This symposium took place on 15th September 2017, as part of the 26th European Academy of Dermatology and Venereology (EADV) Congress, in Geneva, Switzerland
Chairperson: Giampiero Girolomoni1
Speakers: Giampiero Girolomoni,1 Naveed Sattar,2 Frank Behrens,3 Krisztina Gecse4
1. Universitá Degli Studi di Verona, Verona, Italy
2. University of Glasgow, Glasgow, UK
3. Goethe University Frankfurt, Frankfurt, Germany
4. Academic Medical Center, University of Amsterdam, Amsterdam-Zuidoost, Netherlands
Disclosure: Prof Girolomoni has received fees for participation on advisory boards from AbbVie, Abiogen, Almirall, Amgen, Avantgarde, Bayer, Biogen, Boehringer Ingelheim, Celgene, Eli-Lilly, Galderma, Genzyme, Janssen, Hospira, Leo Pharma, Menlo Therapeutics, Merck, MSD, Mundipharma, Novartis, Pfizer, Regeneron, Rottapharm, Samsung, Sanofi, Shiseido, and Sun Pharma; and has received fees for consultations from Bioderma, Ducray, Insiderma, Pierre Fabre, Roche, and Sandoz. Prof Sattar is involved in the European League Against Rheumatism (EULAR) guidelines on cardiovascular disease, the European Society of Cardiology (ESC) cardiovascular disease prevention guidelines, and has consulted for Amgen, Sanofi, Roche, and UCB. Dr Behrens has received research support from Abbvie, Pfizer, Roche, Chugai, Prophylix, Bioline, Novartis, Janssen; consultant/speaker fees from Abbvie, Pfizer, Roche, Hugai, UCB, BMS, Celgene, MSD, Novartis, Biotest, Janssen, Genzyme, Lilly, Sandoz, and Hexal; and is an advisory board member for Abbvie, Pfizer, Roche, Chugai, UCB, Celgene, Novartis, Biotest, Janssen, Genzyme, Hexal, Lilly, and Boehringer-Ingelheim. Dr Gecse reports having received consultancy fees and/or speaker’s honoraria from Amgen, AbbVie, Boehringer Ingelheim, Ferring, Hospira, MSD, Pfizer, Sandoz, Takeda, and Tigenix.

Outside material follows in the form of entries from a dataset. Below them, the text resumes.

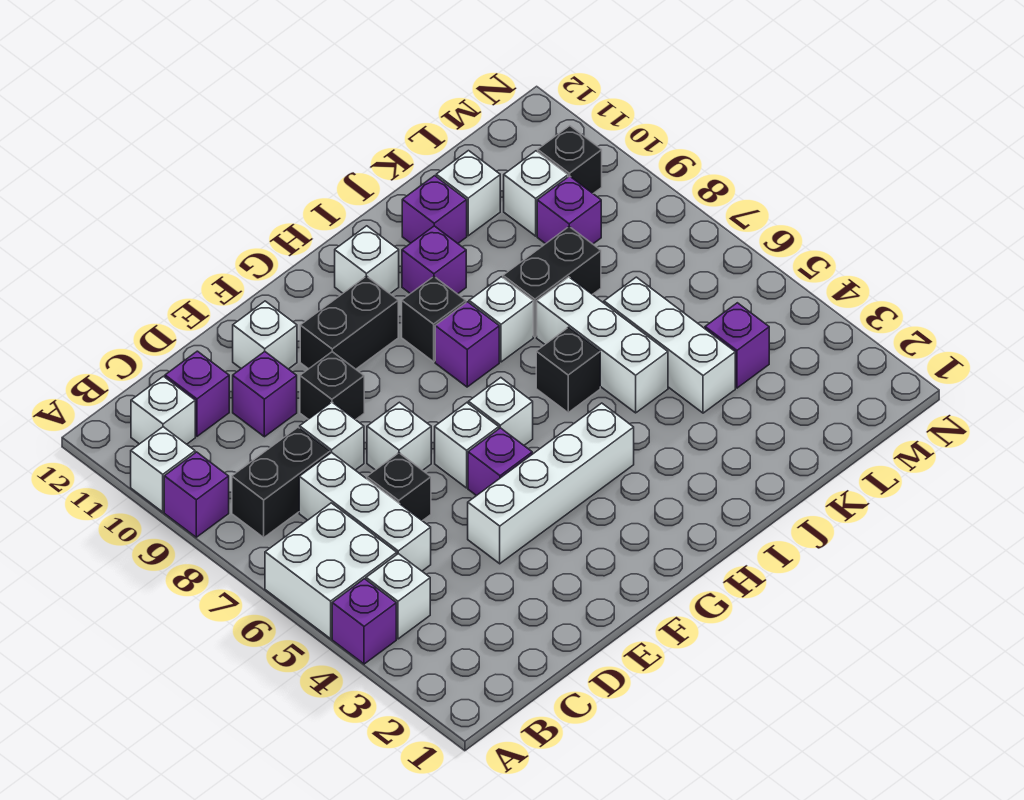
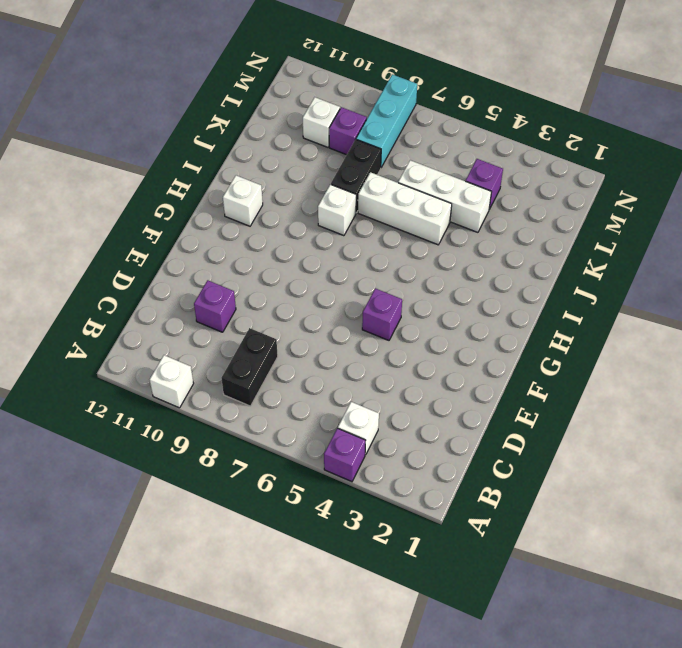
cyan brick L8:N8 level 1 -> none
none -> white brick A5:B6 level 1
none -> purple brick A9 level 1
none -> white brick B11 level 1
none -> white brick C5:C7 level 1

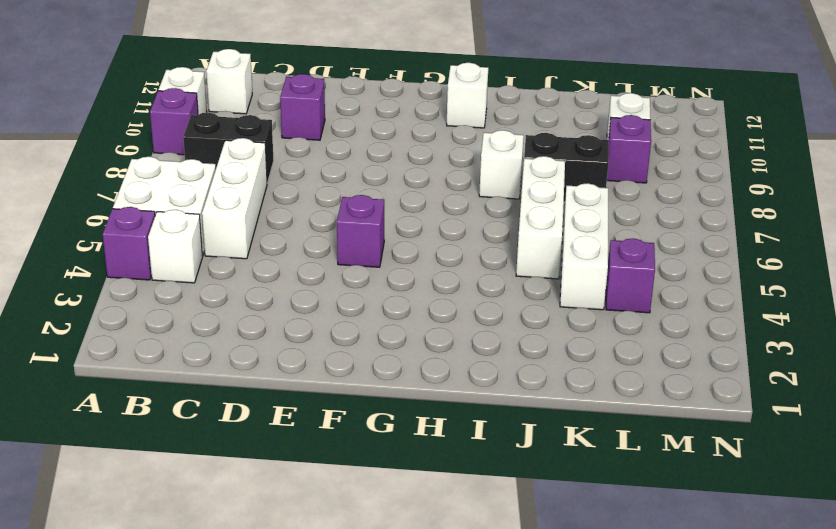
none -> purple brick C11 level 1
none -> black brick D6 level 1
none -> white brick D8 level 1
none -> white brick E4:H4 level 1

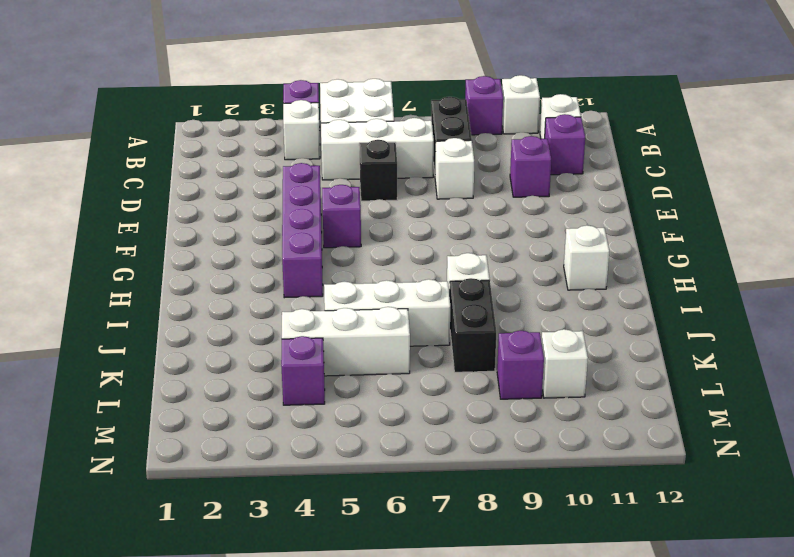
purple brick E4:H4 level 1 -> white brick E4:H4 level 1
none -> white brick E7 level 1
none -> black brick E9 level 1
none -> white brick E11 level 1
none -> white brick F6 level 1

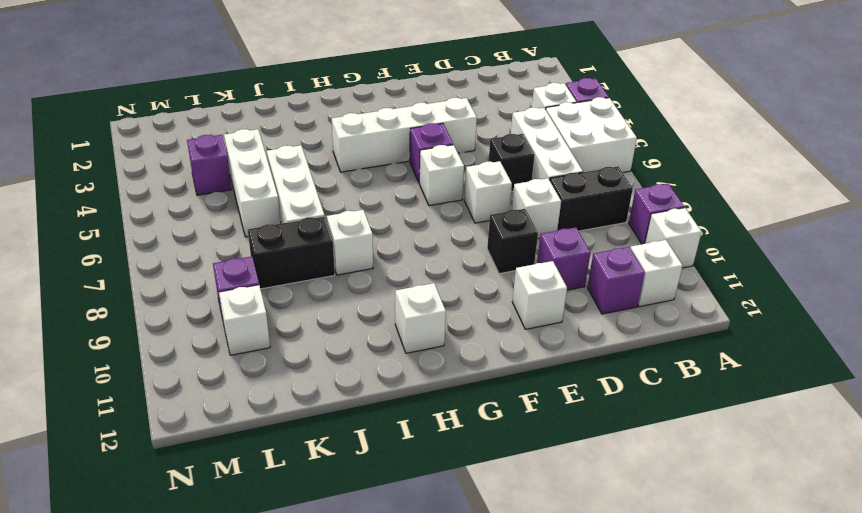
none -> black brick F10:G10 level 1
none -> white brick G6 level 1
none -> purple brick H8 level 1
none -> black brick H9 level 1

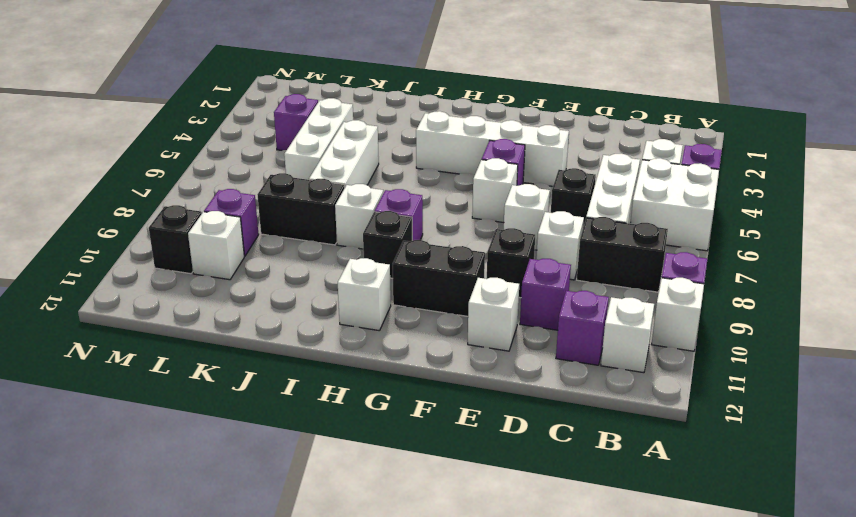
none -> white brick G6 level 1
none -> black brick I6 level 1
none -> purple brick I10 level 1
none -> purple brick J11 level 1

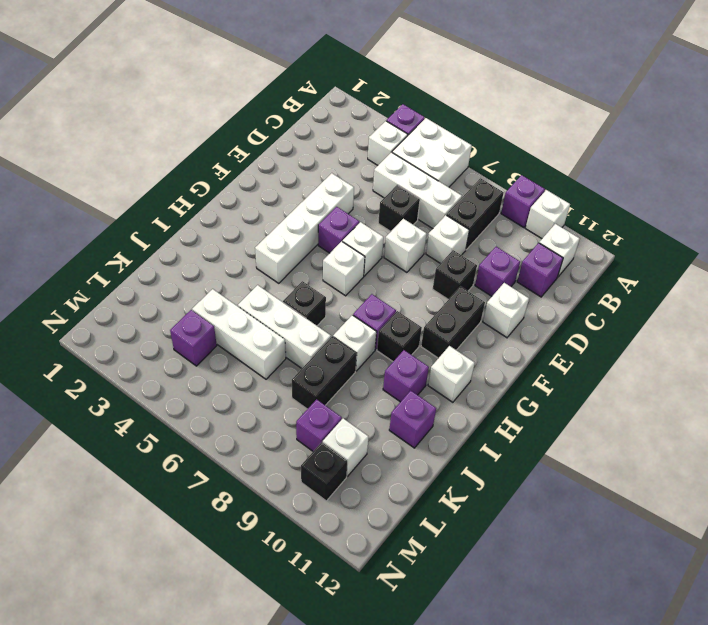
none -> white brick K11 level 1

Acknowledgements: Writing assistance was provided by Janet Fricker.
Support: The meeting and publication of this article was funded by Sandoz. The views and opinions expressed are those of the authors and not necessarily of Sandoz.
Citation: EMJ. 2017;2:27-35.
Prof Girolomoni provided an overview of psoriasis, considering how patients are frequently affected by other comorbidities. Cost, he explained, can be a constraint for optimal anti-tumour necrosis factor (TNF) treatment, with biosimilars representing an important opportunity for providing more patients with effective therapy. Data from X-ray crystallography studies, neutralisation studies, and clinical trials were presented, demonstrating that biosimilars have comparable efficacy to reference treatments.
Prof Sattar explained how to define the overall cardiovascular disease (CVD) risk score in psoriasis; the standard risk score should be multiplied by 1.5 for patients with young onset or more severe disease. Throughout the presentation he stressed that all CVD risk factors need to be taken into consideration. Just because someone has severe psoriasis does not mean they are necessarily at high risk of CVD, and just because someone has mild psoriasis does not mean they are at low risk. In the second part of his talk, Prof Sattar reviewed evidence suggesting that psoriasis and obesity are interlinked, and discussed benefits of weight loss.
Dr Behrens considered the hypotheses for psoriatic arthritis (PsA) genetic predisposition in patients with psoriasis. He reviewed data suggesting that psoriasis and PsA are different diseases, with psoriasis acting as a trigger for PsA. Dr Behrens went on to discuss predictors of PsA in patients with psoriasis and the importance of individualising treatment to phenotype.
Dr Gecse reviewed the aetiology, disease course, prognostic factors, and characteristics of inflammatory bowel diseases (IBD), such as Crohn’s disease (CD) and ulcerative colitis (UC). She explained how the prevalence of CD and UC is four-times higher in patients with psoriasis versus the general population, with the highest rates occurring in patients with both psoriasis and PsA. She went on to present studies showing how interleukin (IL)-17 inhibitors, which show promising effects in psoriasis, worsened in IBD.